User:Jwilder~mediawikiwiki/Jeff's Test Gen Script - SMAA

From mediawiki.org

Introduction[edit]

This test suite generation methodology is designed to give a high degree of flexibility with minimal effort. Folks typically create their own perl scripts to generate a suite of tests with the parameters under test. While my flow also relies on a perl script written by the user, a perl library is provided to do much of the heavy lifting of performing cross products and basic stat rollup.

The methodology consists of specifying a base configuration file, then a number of series of parameters that should be swept. The script will perform the cross-product of the parameters and create new config files consisting the base cfg and the new params tacked onto the end.
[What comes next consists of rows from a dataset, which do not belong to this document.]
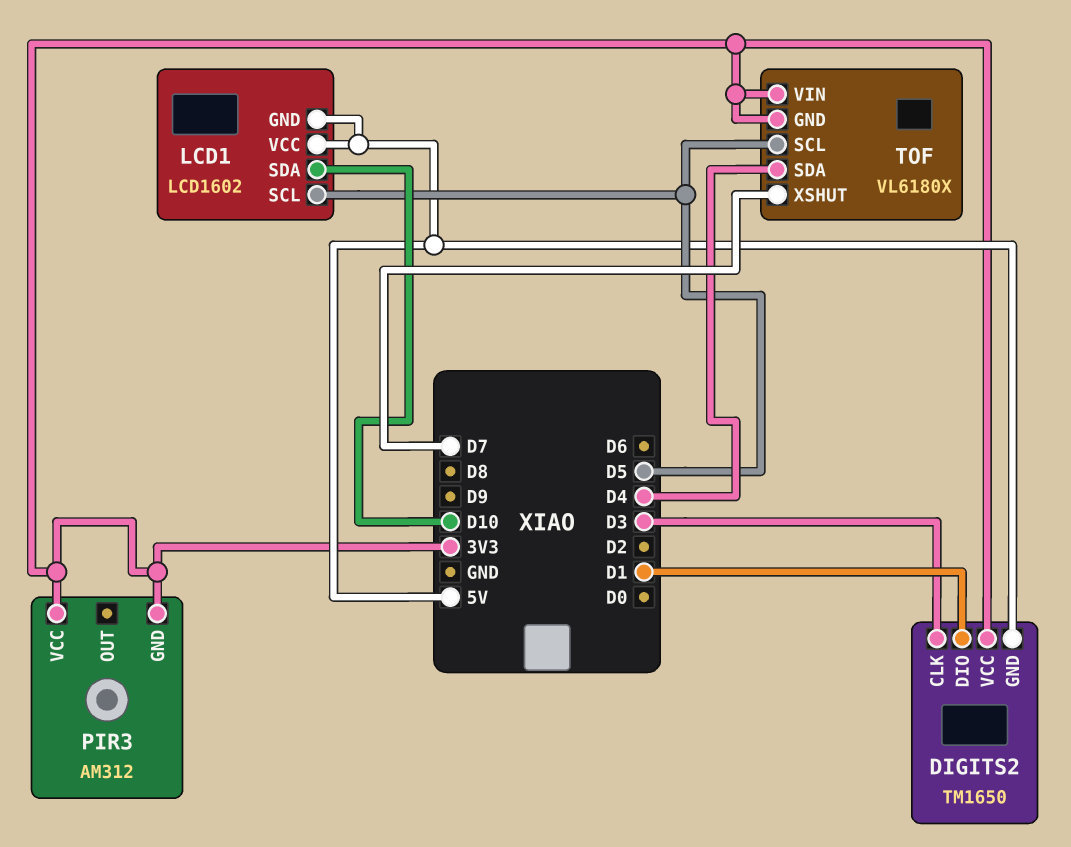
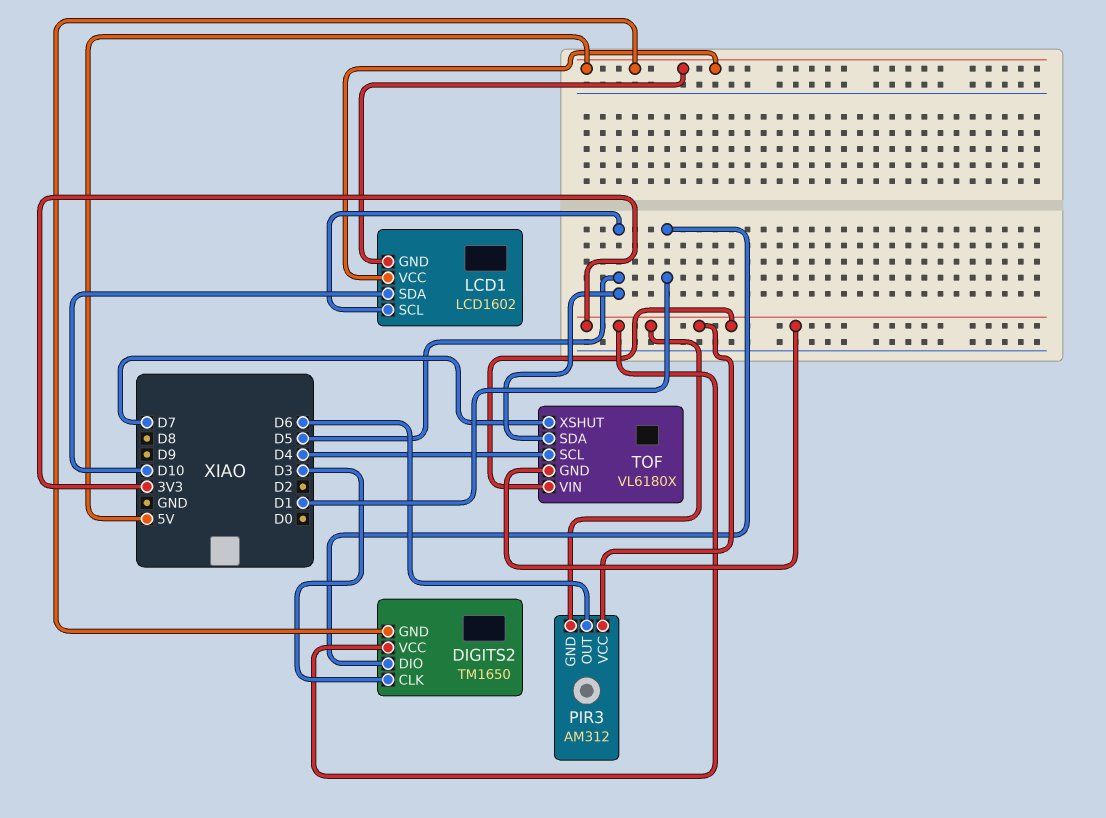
PIR3 pin OUT: none -> D6
TOF pin SCL: D5 -> D4
TOF pin SDA: D4 -> D5

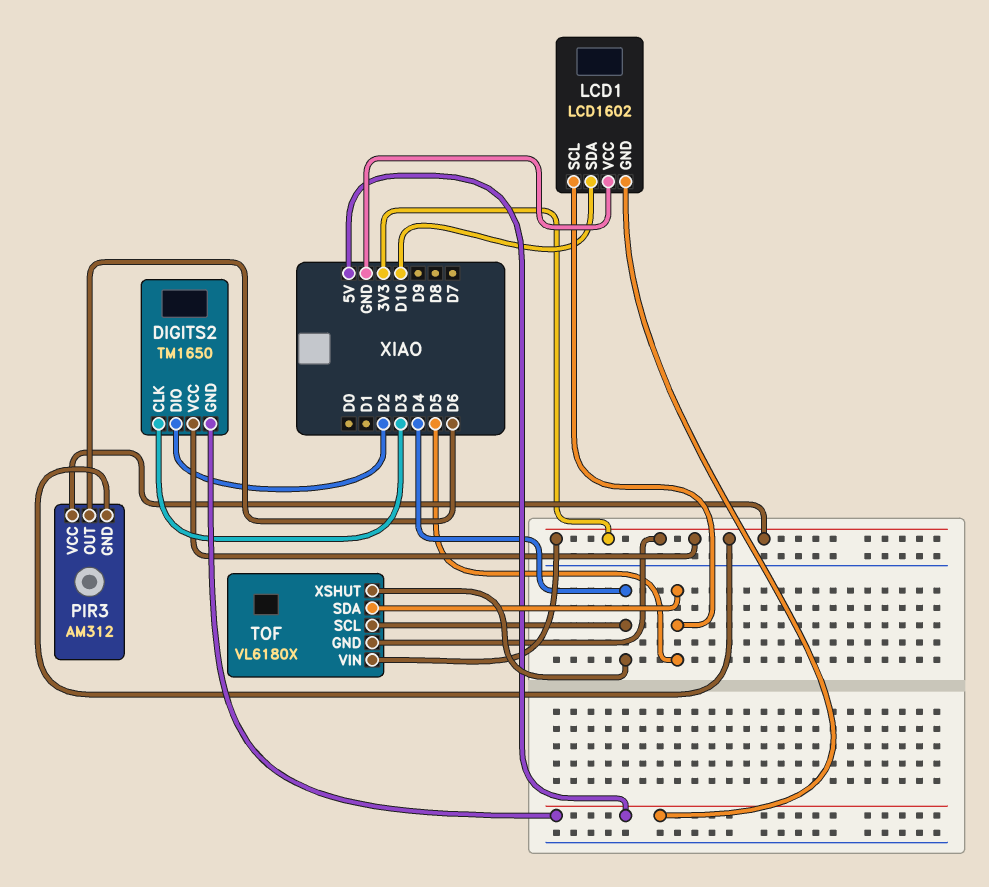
DIGITS2 pin DIO: D1 -> D2
LCD1 pin VCC: 5V -> GND
TOF pin XSHUT: D7 -> D4

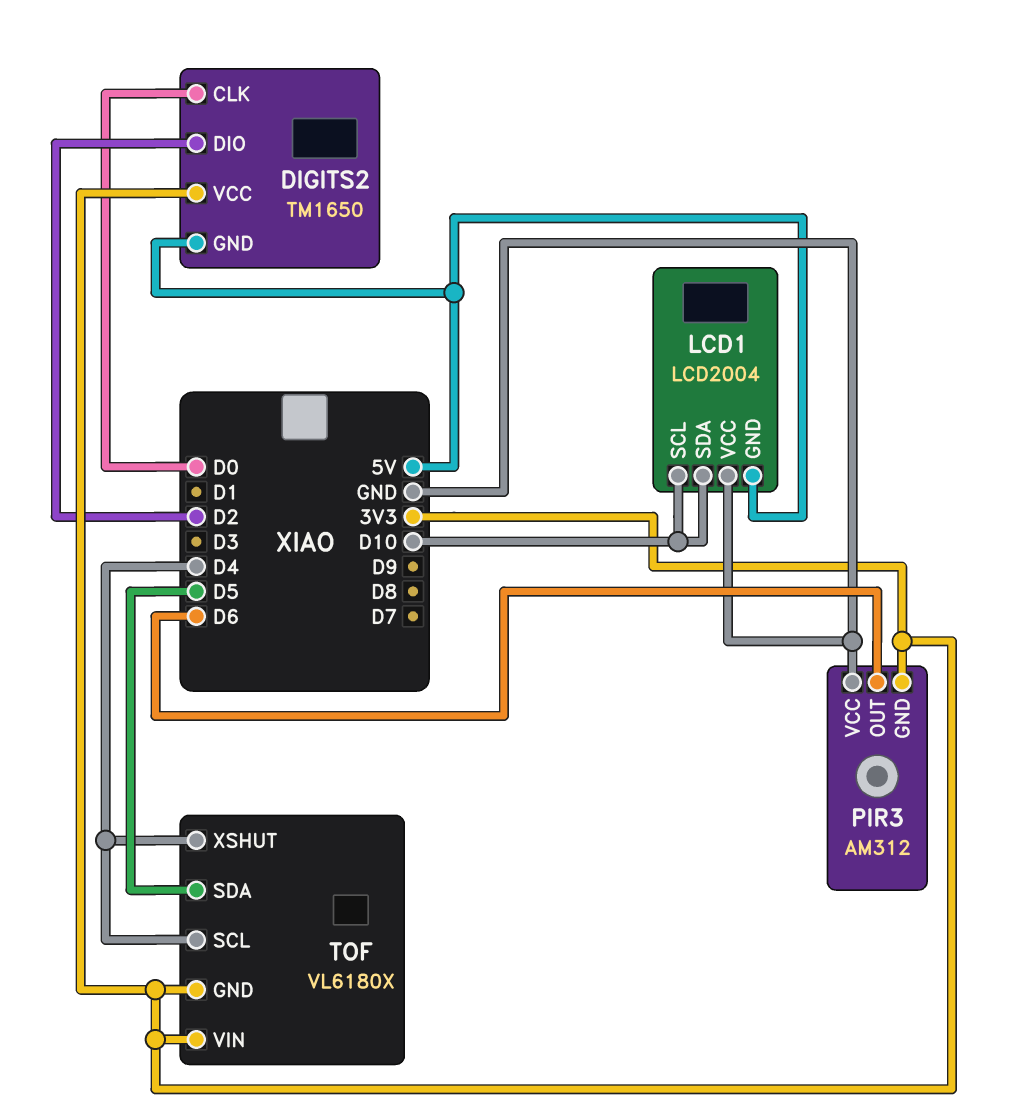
DIGITS2 pin CLK: D3 -> D0
LCD1: LCD1602 -> LCD2004
LCD1 pin SCL: D5 -> D10
PIR3 pin VCC: 3V3 -> GND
You also specify the stats you want rolled up using regular expressions. If there are multiple matches, the stat result will be averaged automatically (i.e. throughput of multiple pcie busses). 0 stats are automatically excluded from the average. There are callback provisions that allow you to create virtual stats that allow you to modify stats or create new stats that are mathematical variants of other stats or parameters. An example of this is calculating memory throughput from a CAS count stat and simulation time.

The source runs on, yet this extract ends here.